2. You state that $250b can be accounted for by non-defense related corporate borrowing, though your own figures are (unsourced) estimates, in which a range of $30b appears twice. But if we take your topline figure of $250b for non-defense purposes, that would still leave $165b for defense lending. So I'm not sure how you got to your later estimate of only $70-100b linked to defense. If we assume that borrowing for acquiring foreign-owned assets was actually closer to $50b than $80b, and add the difference to $165b, then your numbers would actually nearly line up with the low end of Kennedy's range.

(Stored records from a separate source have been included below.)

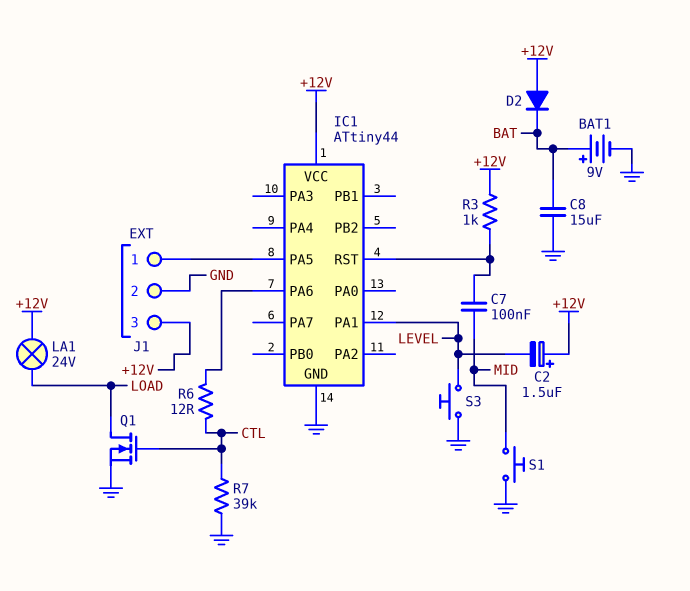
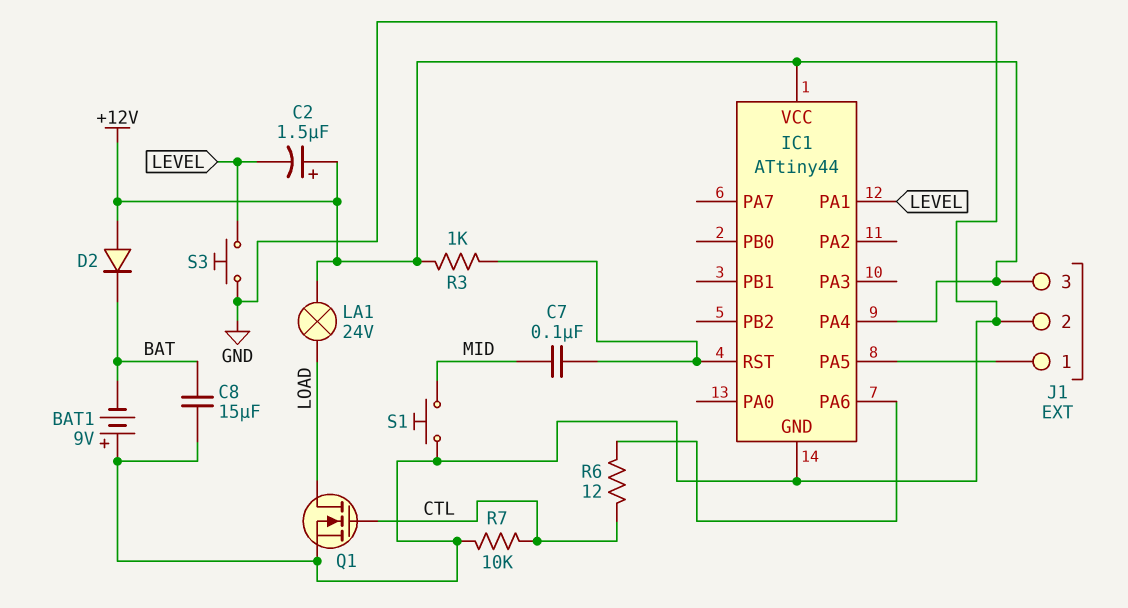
BAT1: 9V (plus BAT, minus GND) -> 9V (plus GND, minus BAT)
IC1 pin PA4: none -> +12V
R7: 39k (CTL, GND) -> 10k (CTL, GND)

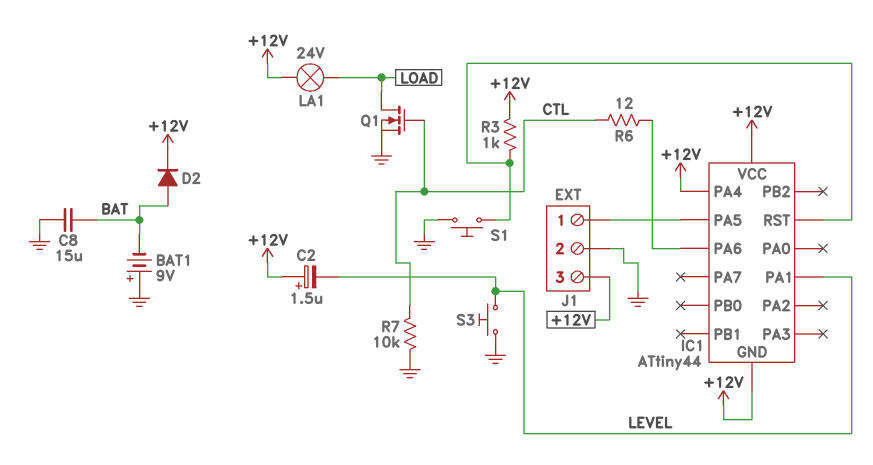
C7: 100nF (IC1/RST, MID) -> none
D2: diode (A +12V, K BAT) -> diode (A BAT, K +12V)
IC1 pin GND: GND -> +12V
S1: button (GND, MID) -> button (GND, IC1/RST)

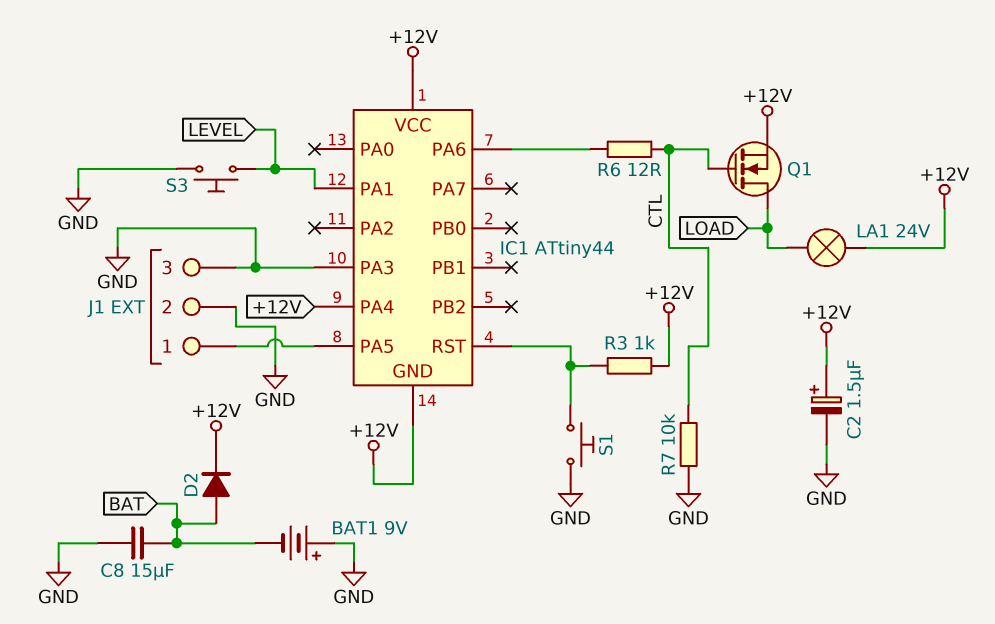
C2: 1.5uF (plus +12V, minus LEVEL) -> 1.5uF (plus +12V, minus GND)
IC1 pin PA3: none -> GND
J1 pin 3: +12V -> GND
Q1: NMOS (G CTL, D LOAD, S GND) -> NMOS (G CTL, D LOAD, S +12V)

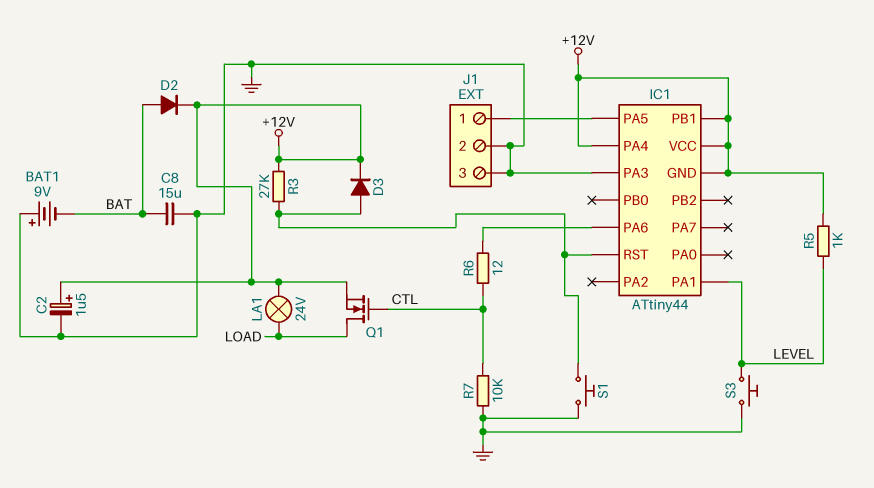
D3: none -> diode (A IC1/RST, K +12V)
IC1 pin PB1: none -> +12V
R3: 1k (+12V, IC1/RST) -> 27k (+12V, IC1/RST)
R5: none -> 1k (+12V, LEVEL)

3. Regarding Russian firms and individuals buying $328 billion in foreign-owned assets after sanctions. a) Remember that many of those were sold at fire sale prices by Western businesses in a rush to leave, while others were nationalized. Western companies lost around $107b in the exit. McDonalds and Daone were well-known examples. The latter was sold for $17.7b rubles, though its assets in Russia were likely worth between $60-80b. So which figure was used to calculate your $328 billion figure, the actual asset values, or the sale prices? b) More importantly, where did you get that $328 billion figure from? Not that it's a reliable source, but last year RIA Novosti claimed that in 2022 total Western investment in Russia was $288b, (implying those investments could be seized in retaliation if frozen Russian reserves were used to fund Ukraine's defense). And where did you get the figure for corporate borrowing to finance purchases of foreign-owned assets? Not saying your figures are wrong, just would like to know where they came from.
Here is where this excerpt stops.